This weekend the Penn-Penn State rivalry will play out yet again on the courts of Hecht Tennis Center as the schools’ men’s tennis teams will engage in a battle of squads ranked in the top 60 of the Intercollegiate Tennis Association.
The Quakers (4-6, 1-2 Ivy) look to continue rolling after an easy win over New Mexico last weekend.
Securing that win, along with beating No. 38 Dartmouth and losing closely contested matches to No. 52 Princeton and No. 32 Harvard, has propelled the Red and Blue into 59th in the rankings, their first national rank this season.
The undefeated Nittany Lions (9-0) will visit Philadelphia ranked 21st and ready for revenge. Early last season the Quakers shocked Penn State in State College.
Coach David Geatz recognizes the importance of defeating the Nittany Lions for the second straight year. And although the national ranking has inspired the Red and Blue, they know there is a lot more left on their plates if they are going to make it to the postseason later in the spring.

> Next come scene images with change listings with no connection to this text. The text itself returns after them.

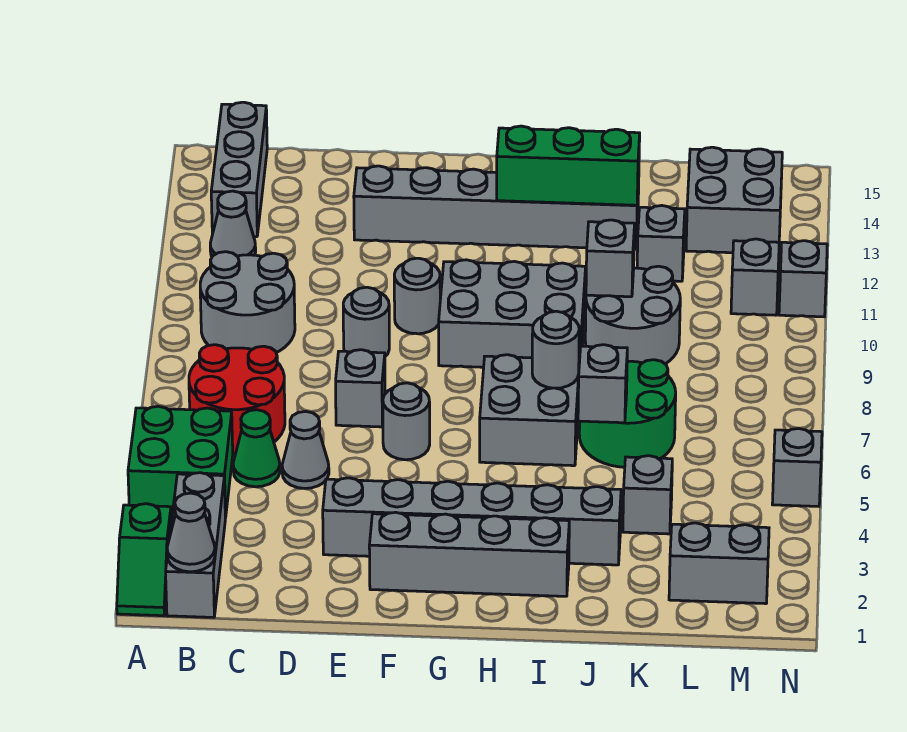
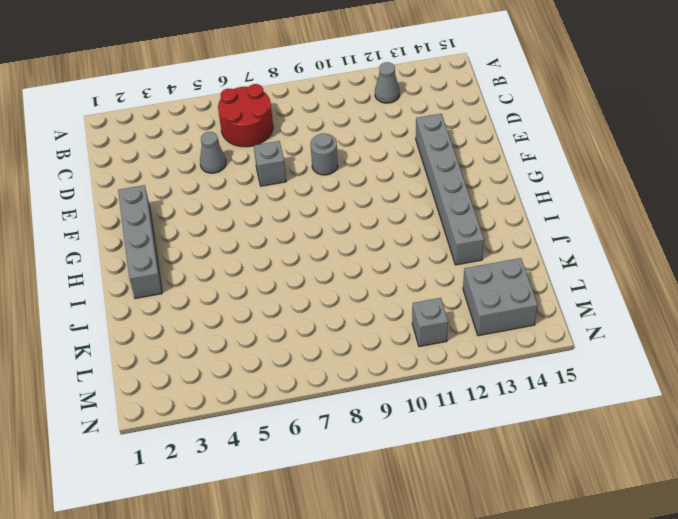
none -> green slope A1:A2 level 1 top 2
none -> green brick A4:B5 level 1
none -> grey brick B1:B3 level 1
none -> grey round brick B9:C10 level 1

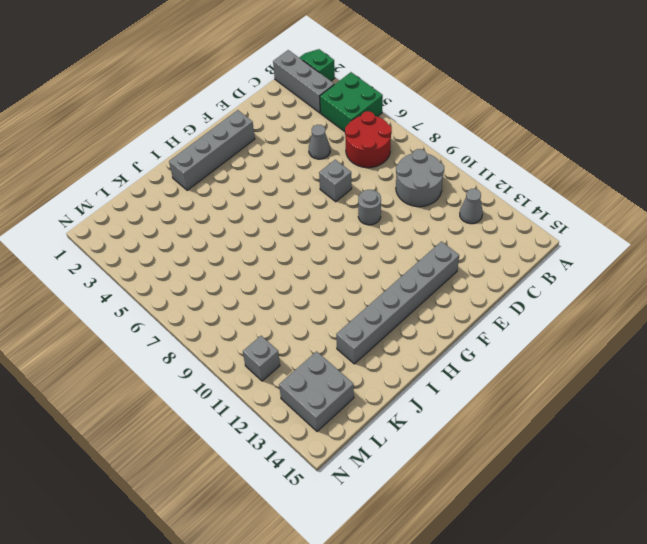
none -> grey brick B13:B15 level 1
none -> green cone C5 level 1
none -> grey brick E3:J3 level 1
none -> grey round brick F6 level 1

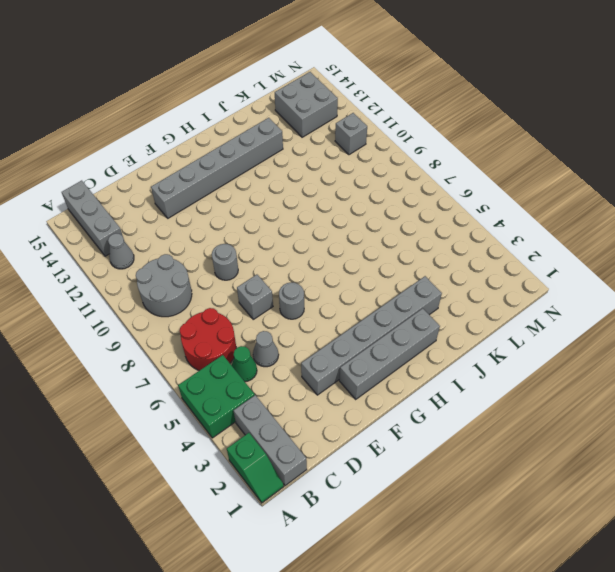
none -> grey round brick F10 level 1
none -> grey brick G9:I10 level 1
none -> grey brick H6:I7 level 1
none -> green round brick J6:K7 level 1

“I think this is really significant,” Geatz said. “This is the type of match where if you win, you could jump into the top 40s or even 30s and we need to be in the high 30s to have a shot at making the NCAA Tournament.”
Geatz believes that the Penn State match is just one step along a long, difficult path to the NCAA tournament. With numerous matchups against ranked opponents, the Quakers have as difficult a slate as any Ivy League team this season.

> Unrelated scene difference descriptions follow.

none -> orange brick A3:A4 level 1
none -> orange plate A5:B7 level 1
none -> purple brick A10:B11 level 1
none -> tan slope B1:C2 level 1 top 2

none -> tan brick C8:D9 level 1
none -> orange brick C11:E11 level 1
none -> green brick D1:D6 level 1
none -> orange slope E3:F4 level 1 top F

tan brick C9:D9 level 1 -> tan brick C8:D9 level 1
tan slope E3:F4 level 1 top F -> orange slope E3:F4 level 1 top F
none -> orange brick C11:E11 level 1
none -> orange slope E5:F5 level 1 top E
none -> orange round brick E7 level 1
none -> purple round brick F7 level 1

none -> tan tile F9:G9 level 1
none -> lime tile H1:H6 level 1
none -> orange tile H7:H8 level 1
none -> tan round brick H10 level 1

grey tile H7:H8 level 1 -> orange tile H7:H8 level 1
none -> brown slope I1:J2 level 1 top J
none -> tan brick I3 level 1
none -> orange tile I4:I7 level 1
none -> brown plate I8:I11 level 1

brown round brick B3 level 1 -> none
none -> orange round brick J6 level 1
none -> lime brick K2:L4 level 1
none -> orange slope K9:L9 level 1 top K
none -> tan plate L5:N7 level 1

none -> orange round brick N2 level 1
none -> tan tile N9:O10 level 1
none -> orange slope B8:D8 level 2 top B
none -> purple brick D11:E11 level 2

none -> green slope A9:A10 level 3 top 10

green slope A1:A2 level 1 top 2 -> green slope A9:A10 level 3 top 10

“God, we have a hard schedule,” Geatz laughed. “Our best player last season left to play pro tennis, and we had several top recruits come in, so maybe I overscheduled a little bit. We only play two teams all season that are not ranked or have not previously been ranked in the polls already this season. Everyone we play is really good. The plus is if you beat a few of those top teams, you end up in the NCAA Tournament. The downside is, your win-loss record may end up not-so-good at the end of the year.”
This weekend, the Quakers will continue to rely on their young talent, including freshman and top singles player Kyle Mautner, and sophomore Nicholai Westergaard, who was just ranked No. 25 in national doubles polls.
“Mautner has performed great for us all season, even though he only has 10 college matches under his belt,” Geatz said. “And Nicholai is an extremely talented kid and when he puts it all together, he is a really special player. Our young guys have been great.”
This test will be important for Penn on Sunday, but with all the confidence the Quakers have at the moment, they have a good shot at handing Penn State its first loss of the season.